It is also permitted , with the patients consent, to interrupt these means, where the results fall short of expectations. But for such a decision to be made, account will have to be made of the reasonable wishes of the patient and the patients family, as also of the advise of the doctors who are specially competent on the matter (Sacred Congregation for the Doctrine of the Faith).

AGING, SUFFERING, AND DEATH IN THE DOCTRINE OF THE CATHOLIC CHURCH Aging, suffering and death are the natural consequences of our corruptible nature. Our body is indeed made up of millions and billions of cells. But when there is such composition, there is the possibility of disintegration and destruction coming from the wear and tear of the cells. The difference between us and animals is that we have a spiritual soul which can survive the destruction of the body. Our body, just as the other bodies of creation, is corruptible. The consequence of Adam and eves of rebellion against God has caused us to lose the sanctifying grace and the special gifts. God cast out Adam and Eve and placed before the Paradise of pleasure cherubim, and a flaming sword, running every way to keep the way of the tree of life (Gen 3:24) lest Adam take of the tree of life and eat and live forever (Gen 3:22). Then aging , suffering and death entered the world. They must be now considered punishment for sin. By one man sin entered into this world, and by sin death. (Romans 5:12) But since the coming of Our Lord Jesus Christ, the only Savior of the world, aging, suffering and death, united to the sufferings and death of Our Lord during his Passion. With sufferings and death, we are co-redeemers with Our Lord, we save the world with Him; they prepare us for eternal life, forcing to turn ones back on the world; they can become a period of spiritual ascent by our union with Our Lord crucified. THE SACRAMENT OF EXTREME UNCTION Is any man sick among you? Let him bring in the priests of the Church and let them pray over him, anointing him with the oil in the name of the Lord. And the prayer of faith shall save the sick man. And the Lord shall raise him up, and if he be in sin, they shall be forgiven him (James 5: 14-15).

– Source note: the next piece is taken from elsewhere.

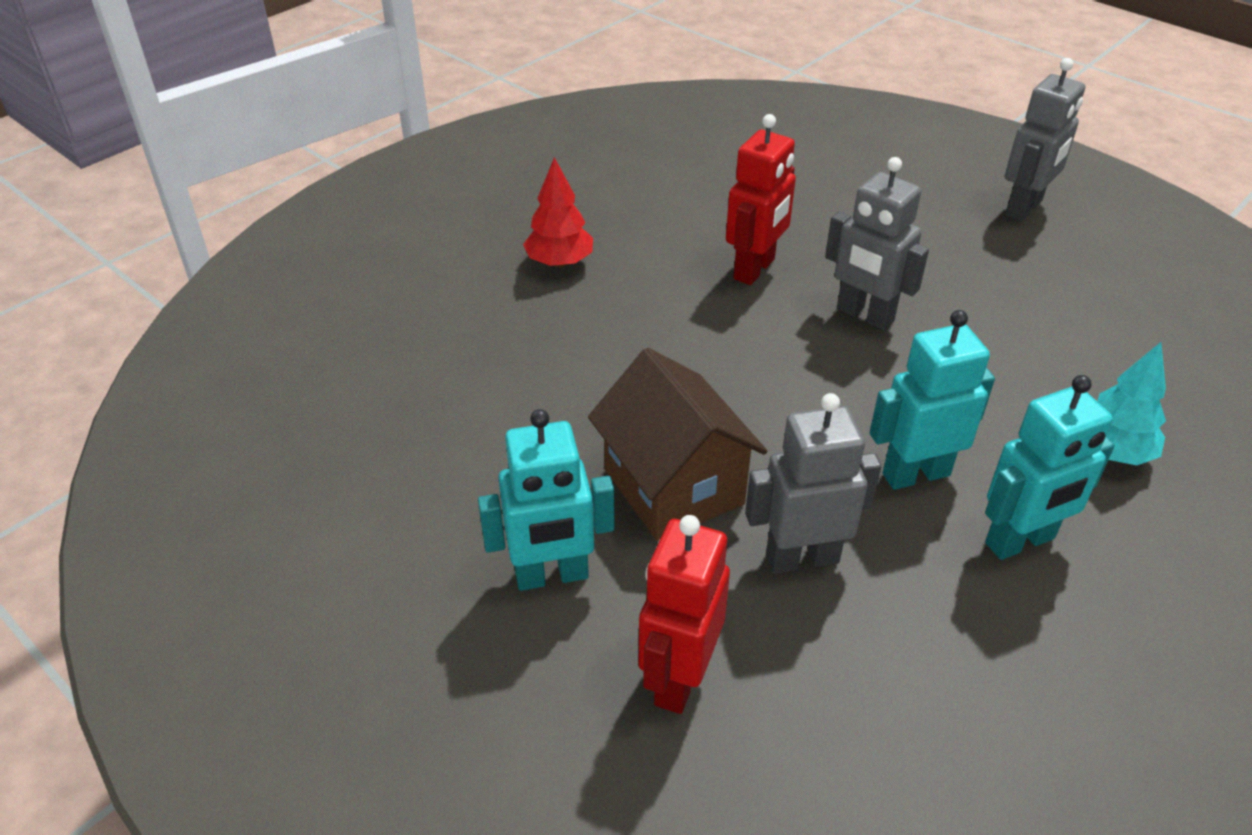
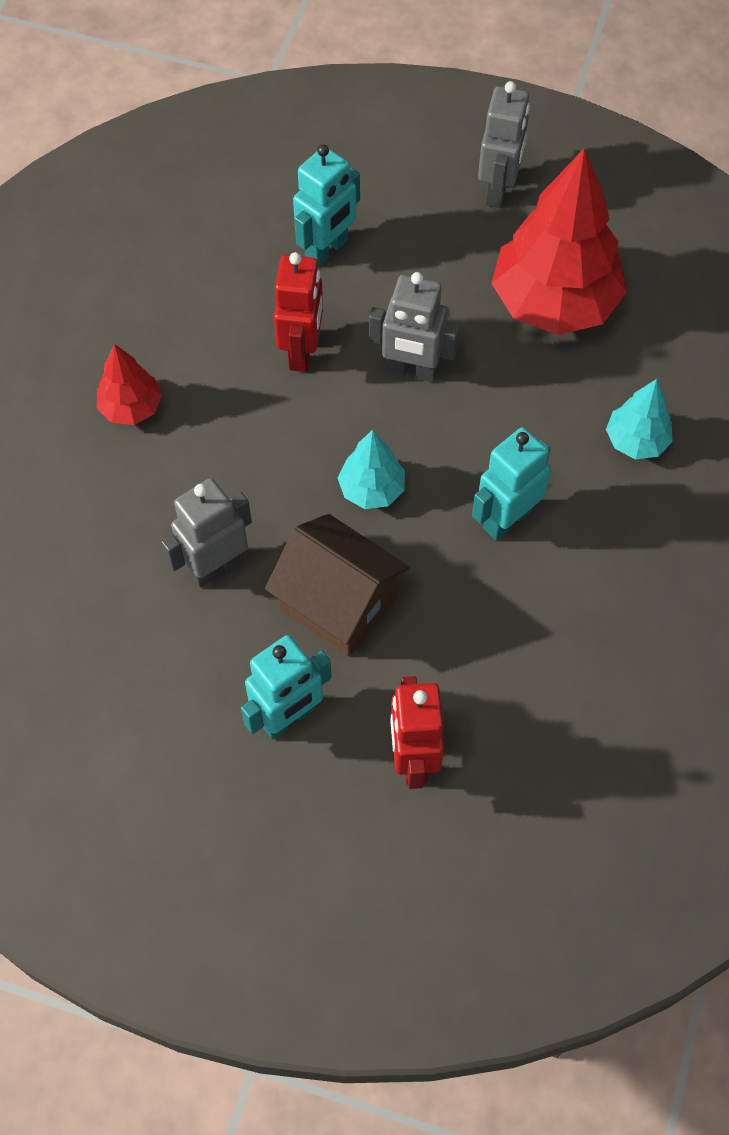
camera: 25 degrees left, 20 degrees up
(768, 398) = (371, 489): none -> turquoise tree
(801, 558) = (455, 627): grey robot -> grey robot (216, 567)
(1020, 541) = (597, 550): turquoise robot -> turquoise robot (327, 250)
(1052, 307) = (554, 303): none -> red tree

The catechism of St. Pius X teaches that extreme unction is a sacrament instituted by Our Lord for the spiritual as well as the temporal comfort of the sick in danger of death. This sacrament is invalid if given to persons who are only old but are not in danger of death, as alas it is practiced today in many places. This sacrament, as the Catechism of St. Pius X says: increases sanctifying grace; remits venial sins, and also mortal sins which the sick person, if contrite, is unable to confess; takes away weakness and sloth which remain even after pardon has been obtained; gives strength to bear the illness patiently, to withstand; aids in restoring us to health of body if it is for the good of the soul. The decision to give this sacrament or not belongs to the priest. But the family, the doctor, the nurse, have the duty to call a priest as soon as the sick is in danger of death even doubtfully. It can help in the recovery of the sick person, and above all help him serbear and offer his sufferings to gain merits and to prepare him for death. Must we tell the sick that he is going to die? Answer: Yes, if we do not, the sick cannot prepare himself for death. The doctor has the duty to inform the sick about his health and not to hide the reality. It is a question of justice (there is a contract) and a question of charity (we must love our neighbor as ourselves for the love of God). Obviously, prudence and wisdom are required to announce to a sick person that he is going to die. In some cases it is better to wait some time in order that the sick is in a better moral condition to receive such news. Butto postpone by reluctance (without reason) the preparation of a sick to his passage to eternity could easily be a serious sin (Pope Pius XII, May 21, 1952).